In late 1804, noted Indian antagonist and territorial administrator William Henry Harrison of Indiana negotiated a dubious treaty with the Sauk and Fox tribes, persuading them to exchange 50 million acres for an annual payment of $1,000 in goods. It was a terrible deal, and Black Hawk was never consulted, nor did he ever acknowledge the deal’s validity.
The St. Louis Treaty was not young America at its shining best, but it was specifically ordered by Thomas Jefferson, who was not always Thomas Jefferson at his shining best.
In his book Mister Jefferson’s Hammer, Wichita State history professor Robert M. Owens reveals that Jefferson penned secret letters to Harrison on how to dupe the tribes. “We presume that our strength, and their weakness, is now so visible that they must see we have only to shut our hand to crush them,” Jefferson wrote.

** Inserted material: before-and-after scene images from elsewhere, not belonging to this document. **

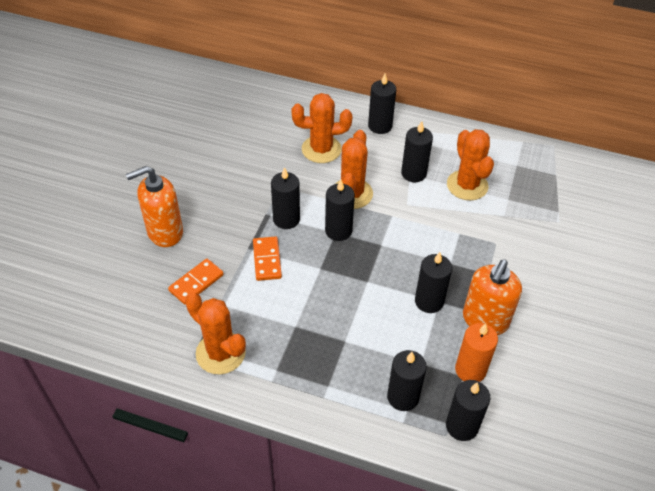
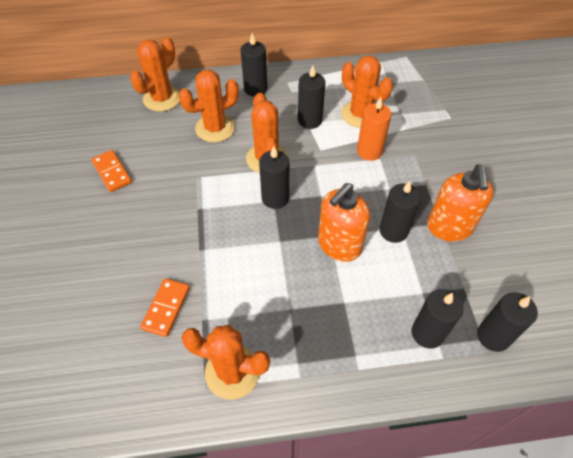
camera: 25 degrees left, 5 degrees up
(165, 232) = (104, 269): orange soap dispenser -> orange soap dispenser (339, 245)
(267, 260) = (224, 254): orange domino -> orange domino (112, 172)
(286, 219) = (220, 206): black candle -> none
(289, 106) = (162, 98): none -> orange cactus
(470, 370) = (466, 279): orange candle -> orange candle (369, 151)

Black Hawk believed, according to his autobiography, that he was a man of honor whose warriors never killed a frontier woman or child. A man who never violated a handshake. The Black Hawk War began when he took his entire tribe across the Mississippi to Illinois to plant corn in the land he’d been forced to leave. They were starving in Iowa.
His arrival set off panic among settlers, and brought the Illinois Militia, which included three future governors, future President Zachary Taylor, and a 24-year-old old clerk named Abraham Lincoln who earned $130 for his three months chasing Black Hawk.
Three times Black Hawk sent emissaries under a white flag to seek peace. Each time they were shot dead or chased. Killing “savages” was politically popular on the western frontier.
A Winnebago tribal interpreter aboard an Army-manned Mississippi steamboat deliberately ignored a white flag and claimed Black Hawk wanted no truce. The steamboat’s cannon fired of the remnants of Black Hawk’s fleeing band, and most were killed.
The 100 women and children who made it across were captured (and murdered) by Sioux, operating under federal contract.
And thus, modern Illinois was born.
Black Hawk surrendered, but he never forgave the Americans. To the end, he seemed more sad than bitter. On October 3, 1838, he died at age 72.
Three years after Black Hawk went, as he foretold “called to meet my Spirit Father,” the pro-slavery Harrison was elected president, his consuming ambition. He delivered a two-
hour, 8,445-word inaugural speech in a driving rain storm without his hat, coat, or gloves, caught what is believed to be pneumonia and died 32 days later.
The ninth president was 68 when he died on April 4, 1841.